Nova Scotia Rifle Association

About NSRA - History

Here you can see the NSRA Historical Records of Awards.

In 1859 the National Rifle Association (NRA) of Great Britain was formed and from this the sport of organized target shooting within the Commonwealth was born.

The NRA of Great Britain held their first matches in 1860 at Wimbledon, a site now famous for international tennis matches. The first shot of this match was fired by Queen Victoria and as luck would have it Her Majesty scored a perfect bulls-eye.

In 1890 the NRA moved the site of their championship matches to a new range complex known as Bisley. Bisley is famous the world over as a place where international marksmen go to test their skill.

In "the Colonies" during the 1800's there was a real requirement for a militia and civilian population thoroughly trained in marksmanship. From this need sprang Colonial Rifle Associations. In 1861, Nova Scotia formed such a Colonial Rifle Association and affiliated itself with the National Rifle Association of Great Britain.

With the exception of the NRA of Great Britain, NSRA is the oldest Rifle Association in the Commonwealth. It has been in continuous operation for more than 150 years and is older than the country of Canada.

With Confederation in 1867, the Colonial Rifle Associations became Provincial Rifle Associations. In 1868 a national or "umbrella" organization known as the Dominion of Canada Rifle Association was formed.

The first prize meet of NSRA (then a Colonial Rifle Association) was held in Windsor, Nova Scotia on October 1st and 2nd of 1861. There were 106 competitors who took part in this match. The course of fire consisted of five-shot strings being fired at ranges of 150, 200, 250, and 300 yards. The first prize, a NRA (UK) Silver Medal, was won by Private R.C. Kinnear of the Chebucto Greys militia unit.

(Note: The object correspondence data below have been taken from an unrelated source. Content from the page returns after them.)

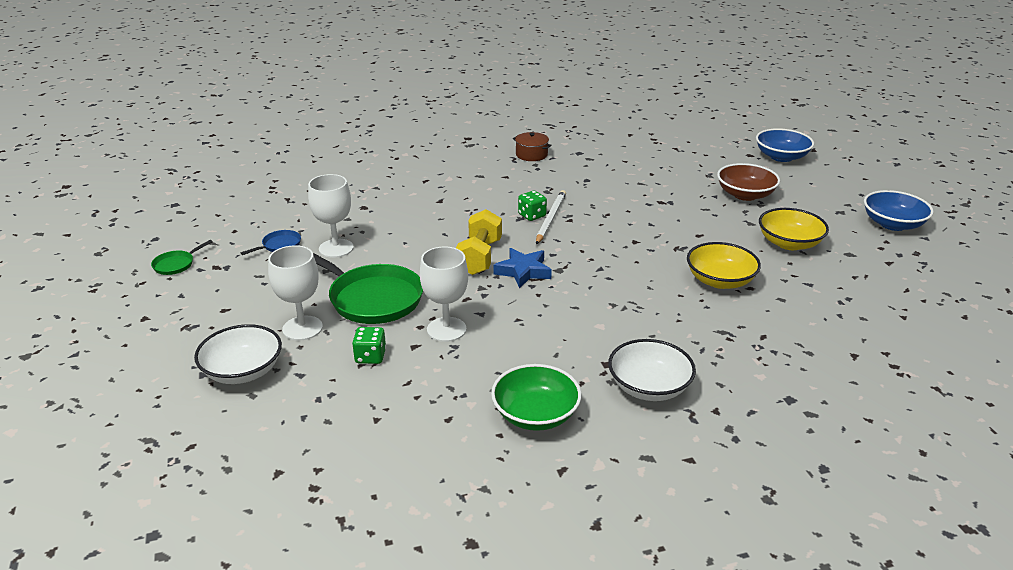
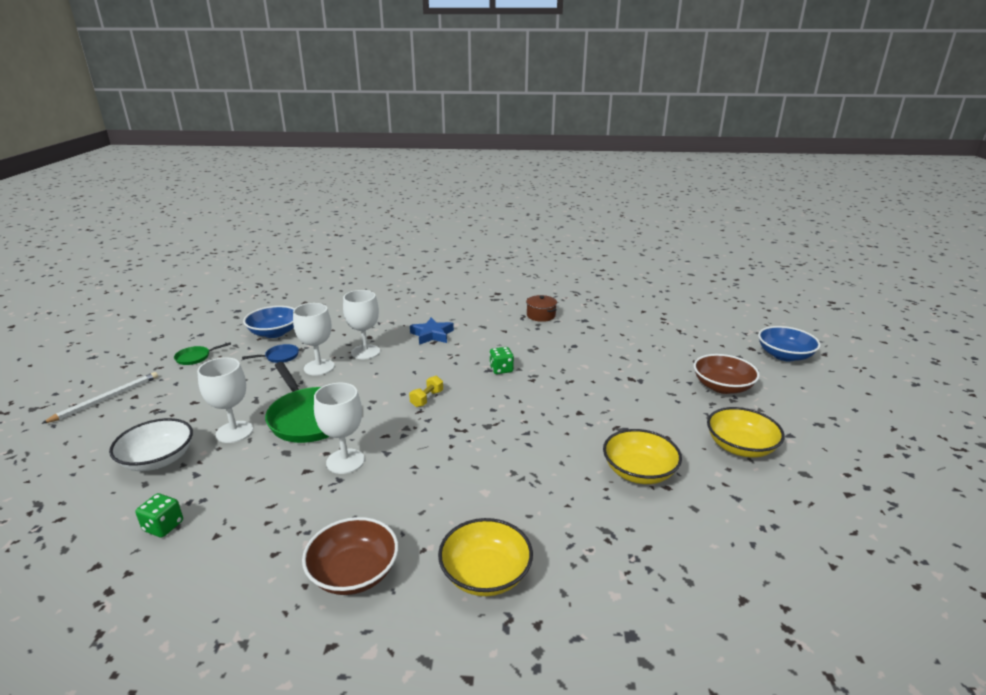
camera: 20 degrees right, 5 degrees down
(370, 356) = (263, 472): green dice -> green dice (163, 526)
(374, 223) = (365, 352): none -> white goblet
(479, 257) = (427, 399): yellow dumbbell -> yellow dumbbell, size x0.55
(523, 271) = (454, 420): blue star -> blue star (432, 335)
(535, 414) = (354, 573): green bowl -> brown bowl
(550, 219) = (515, 375): white pencil -> white pencil (106, 399)
(649, 387) = (485, 574): white bowl -> yellow bowl
(892, 224) = (876, 450): blue bowl -> blue bowl (274, 333)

In 1862 NSRA's prize meeting was moved to Truro and in 1866 these matches were held in Bedford for the first time. At the 1866 matches some 400 competitors turned out. To put that is perspective, think how low the population of Nova Scotia was at that time.

The 1866 prize meeting was opened with a match fired at 300 yards and won by Lt.-Col. Lyons of 6th Kings Militia. Other matches were fired at 200 and 400 yards. There was also a team match for the prize of a Silver Bugle presented by Lady Mulgrave, the wife of the Lieutenant Governor of the Province. This match was won by a team from Dartmouth known as the "Mayflowers".

NSRA has a long history of running shooting competitions. It has hosted matches continually since its formation, with the only interruption occurring between 1914-1918 and 1940-1945, due to World Wars I and II.

One match traces its origin back to 1863. Prior to 1953 its was known as the Gold Medal Match and in 1953 it was won "outright" (as a result of two successive wins) by Major C.F. Kennedy, the Member of Parliament for Colchester. Major Kennedy then donated this medal to the Association for perpetual competition as the Kennedy Gold Medal.

Like the Kennedy Gold Medal Match many of the trophies associated with NSRA matches are rich with Nova Scotia heritage; the Laurie Bugle was presented by Lt. General J.W. Laurie in 1883; the Stairs-Borden trophy was presented by Sir Frederick W. Borden in 1899; the Irving Trophy, a magnificent Ram's Head decorated with silver and jewels, was presented by Col. J.D. Irving in 1904.

Nova Scotia has been represented at international shooting competitions by members of the NSRA on many occasions. The first Nova Scotians to travel abroad as part of a Canadian Rifle team were Captain P. Hickey and Private J. Larkin of the 63rd Battalion who were part of the Canadian Team to Wimbledon in 1872. Three NSRA members were present for the first matches at Bisley in 1890. Nova Scotia was represented by Captains H. Silver and W. Bishop of the 63rd Battalion and Captain W.A. Garrison of the Halifax Garrison Artillery. In recent years there has been continual representation by members of the Association in both competitor and administrative roles at Bisley.

NSRA moved the majority of its competitions to their newly build Bull Meadow Range complex in Rawdon, NS in 2005; and has since been able to conduct matches out to 800 meters.

Since1980 until 2013, six Canadian Forces (Regular and Reserve) marksman from Nova Scotia have won the prestigist Queen's Medal for Champion Shots seventeen times in national Service Rifle competitions.  

In 2011, NSRA celebrated its 150th anniversary by hosting the Great Britain Rifle Team at the Annual Prize Meet, as well as having a celebratory dinner at the Halifax Citadel National Historic Site.  NSRA has enjoyed a long and successful history and it is looking forward to serving Nova Scotian shooters for another 150 years.